程序员往往扮演者多种角色,数据库工程师、程序员角色、分析师角色。现在我们举一个假设:假设一个百万中型软件项目,开发团队9个人,分成2组,每组设一个组长负责整个大功能模块的任务分解、技术攻关与团队协调作用。如果软件项目整个生命周期都遵循软件工程的规范,那么我相信最后的结果是软件的质量是有保证的。整个项目的开销的总量是节约的。
整个项目遵循软件生命周期需要的人员的安排软件需求调研阶段安排一名分析员与业务员一起分析需求,需求的分析确认花掉的时间为A,需求到设计过程的花掉时间为B,A+B整个过程花掉的是一名分析员的成本,假设A+B=3个月*6K=18K。

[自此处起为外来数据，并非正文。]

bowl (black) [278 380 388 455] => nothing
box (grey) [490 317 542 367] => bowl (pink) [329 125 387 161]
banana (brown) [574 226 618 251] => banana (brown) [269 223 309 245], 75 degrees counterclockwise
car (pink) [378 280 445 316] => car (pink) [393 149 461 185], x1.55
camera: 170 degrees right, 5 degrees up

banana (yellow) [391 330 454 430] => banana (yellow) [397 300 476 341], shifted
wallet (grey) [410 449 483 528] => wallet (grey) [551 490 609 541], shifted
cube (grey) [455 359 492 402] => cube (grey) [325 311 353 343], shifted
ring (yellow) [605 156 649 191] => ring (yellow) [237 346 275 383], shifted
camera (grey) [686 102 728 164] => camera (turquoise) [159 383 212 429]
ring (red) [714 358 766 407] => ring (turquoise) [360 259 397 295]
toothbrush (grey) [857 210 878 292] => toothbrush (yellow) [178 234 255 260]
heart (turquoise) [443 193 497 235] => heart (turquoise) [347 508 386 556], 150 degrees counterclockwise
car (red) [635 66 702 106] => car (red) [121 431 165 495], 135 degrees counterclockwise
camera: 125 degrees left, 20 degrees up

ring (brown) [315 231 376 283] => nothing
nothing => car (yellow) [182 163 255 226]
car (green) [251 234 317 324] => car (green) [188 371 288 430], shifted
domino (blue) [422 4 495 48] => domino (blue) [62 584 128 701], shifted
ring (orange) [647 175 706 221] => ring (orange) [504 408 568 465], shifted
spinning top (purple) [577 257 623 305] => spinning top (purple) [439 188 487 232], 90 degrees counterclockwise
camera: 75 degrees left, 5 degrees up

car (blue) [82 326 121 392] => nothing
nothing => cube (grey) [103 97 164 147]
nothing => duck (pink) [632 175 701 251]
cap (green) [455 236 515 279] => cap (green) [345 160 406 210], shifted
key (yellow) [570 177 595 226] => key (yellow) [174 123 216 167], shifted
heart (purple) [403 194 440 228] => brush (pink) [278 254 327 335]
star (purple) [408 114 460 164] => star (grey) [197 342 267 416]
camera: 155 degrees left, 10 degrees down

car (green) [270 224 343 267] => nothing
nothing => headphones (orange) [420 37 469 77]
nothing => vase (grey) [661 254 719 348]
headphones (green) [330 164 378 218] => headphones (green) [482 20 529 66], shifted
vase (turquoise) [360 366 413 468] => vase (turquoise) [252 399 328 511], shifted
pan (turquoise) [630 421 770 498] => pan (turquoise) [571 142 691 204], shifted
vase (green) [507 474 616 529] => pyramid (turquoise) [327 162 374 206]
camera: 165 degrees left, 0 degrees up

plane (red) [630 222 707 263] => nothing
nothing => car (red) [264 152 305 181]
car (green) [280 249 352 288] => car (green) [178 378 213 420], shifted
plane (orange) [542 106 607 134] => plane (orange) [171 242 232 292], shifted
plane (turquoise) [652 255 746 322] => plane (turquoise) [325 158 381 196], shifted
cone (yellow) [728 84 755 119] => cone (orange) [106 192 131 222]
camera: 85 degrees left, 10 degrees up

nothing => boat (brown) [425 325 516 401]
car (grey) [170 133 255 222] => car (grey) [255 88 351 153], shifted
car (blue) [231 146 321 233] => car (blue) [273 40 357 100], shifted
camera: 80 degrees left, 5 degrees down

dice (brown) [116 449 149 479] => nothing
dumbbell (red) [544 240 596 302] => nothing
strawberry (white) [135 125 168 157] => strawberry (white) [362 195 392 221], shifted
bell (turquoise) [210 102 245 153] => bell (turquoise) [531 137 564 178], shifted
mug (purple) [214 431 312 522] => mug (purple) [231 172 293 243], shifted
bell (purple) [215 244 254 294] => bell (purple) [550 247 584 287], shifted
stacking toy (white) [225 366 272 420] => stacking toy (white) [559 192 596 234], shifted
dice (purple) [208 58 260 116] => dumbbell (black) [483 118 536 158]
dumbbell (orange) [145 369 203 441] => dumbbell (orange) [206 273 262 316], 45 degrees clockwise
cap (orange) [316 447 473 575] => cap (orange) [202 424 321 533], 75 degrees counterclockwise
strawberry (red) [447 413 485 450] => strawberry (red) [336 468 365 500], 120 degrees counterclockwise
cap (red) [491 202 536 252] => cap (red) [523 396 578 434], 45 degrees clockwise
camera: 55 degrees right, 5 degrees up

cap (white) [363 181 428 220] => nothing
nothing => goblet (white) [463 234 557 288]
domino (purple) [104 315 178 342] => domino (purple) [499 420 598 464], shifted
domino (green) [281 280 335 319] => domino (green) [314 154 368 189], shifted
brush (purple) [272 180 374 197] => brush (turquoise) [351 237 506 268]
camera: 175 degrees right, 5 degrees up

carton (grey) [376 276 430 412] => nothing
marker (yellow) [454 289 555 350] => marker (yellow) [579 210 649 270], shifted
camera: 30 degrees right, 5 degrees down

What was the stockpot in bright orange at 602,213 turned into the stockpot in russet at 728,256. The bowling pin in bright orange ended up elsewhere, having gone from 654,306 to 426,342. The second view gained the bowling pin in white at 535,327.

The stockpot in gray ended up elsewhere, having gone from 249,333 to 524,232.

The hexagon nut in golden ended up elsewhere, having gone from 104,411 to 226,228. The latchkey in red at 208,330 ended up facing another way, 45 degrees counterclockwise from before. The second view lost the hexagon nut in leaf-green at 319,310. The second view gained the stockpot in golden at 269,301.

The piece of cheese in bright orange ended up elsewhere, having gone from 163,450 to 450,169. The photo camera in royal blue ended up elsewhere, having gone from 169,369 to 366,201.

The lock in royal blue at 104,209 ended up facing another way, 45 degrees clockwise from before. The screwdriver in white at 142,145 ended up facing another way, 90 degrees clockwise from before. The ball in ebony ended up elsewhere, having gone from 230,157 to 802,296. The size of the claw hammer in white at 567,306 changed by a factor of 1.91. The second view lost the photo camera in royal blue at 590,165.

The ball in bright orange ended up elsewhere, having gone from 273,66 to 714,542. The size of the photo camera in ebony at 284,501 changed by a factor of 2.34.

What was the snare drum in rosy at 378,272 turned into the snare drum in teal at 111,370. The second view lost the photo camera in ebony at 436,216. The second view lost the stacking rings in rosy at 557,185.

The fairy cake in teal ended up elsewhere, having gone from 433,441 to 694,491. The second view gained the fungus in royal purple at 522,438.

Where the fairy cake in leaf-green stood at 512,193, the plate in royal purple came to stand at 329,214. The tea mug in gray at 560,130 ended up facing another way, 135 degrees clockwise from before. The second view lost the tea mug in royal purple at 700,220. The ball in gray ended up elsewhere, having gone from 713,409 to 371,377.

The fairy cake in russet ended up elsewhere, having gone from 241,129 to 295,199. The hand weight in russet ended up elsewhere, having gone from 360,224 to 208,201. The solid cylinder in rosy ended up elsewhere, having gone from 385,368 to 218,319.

设计到编码过程花掉的时间为C,人力为7名,C=3个月*4K*7=84K.
测试到运行花掉时间为D,人力为2名,D=2个月*2*3K=12K。
共计成本为=18K+84K+12K=114K。
假设整个项目10名工作人员参与整个软件生命周期,整个软件生命周期成本一定会高于遵循软件工程的方法。项目参与整个软件生命周期的弊端:
1.需求理解的角度不同,形成的观点太多,干扰决策的思维,增加决策的难度。
2.多个人与用户沟通,同一个信息会发表多种看法,不能更好引导用户的需求的表达。
3.多个人参与分析,需求的撰写的风格不一样,统一风格浪费时间。
4.分工越细越能提供效率,粗略的分工不利于提高工作效率。
5.一个任务多个人合作,导致权责不明,权责不明就会引发赏罚不明,赏罚不明就会导致团队离心离德,最后项目就会走向失败。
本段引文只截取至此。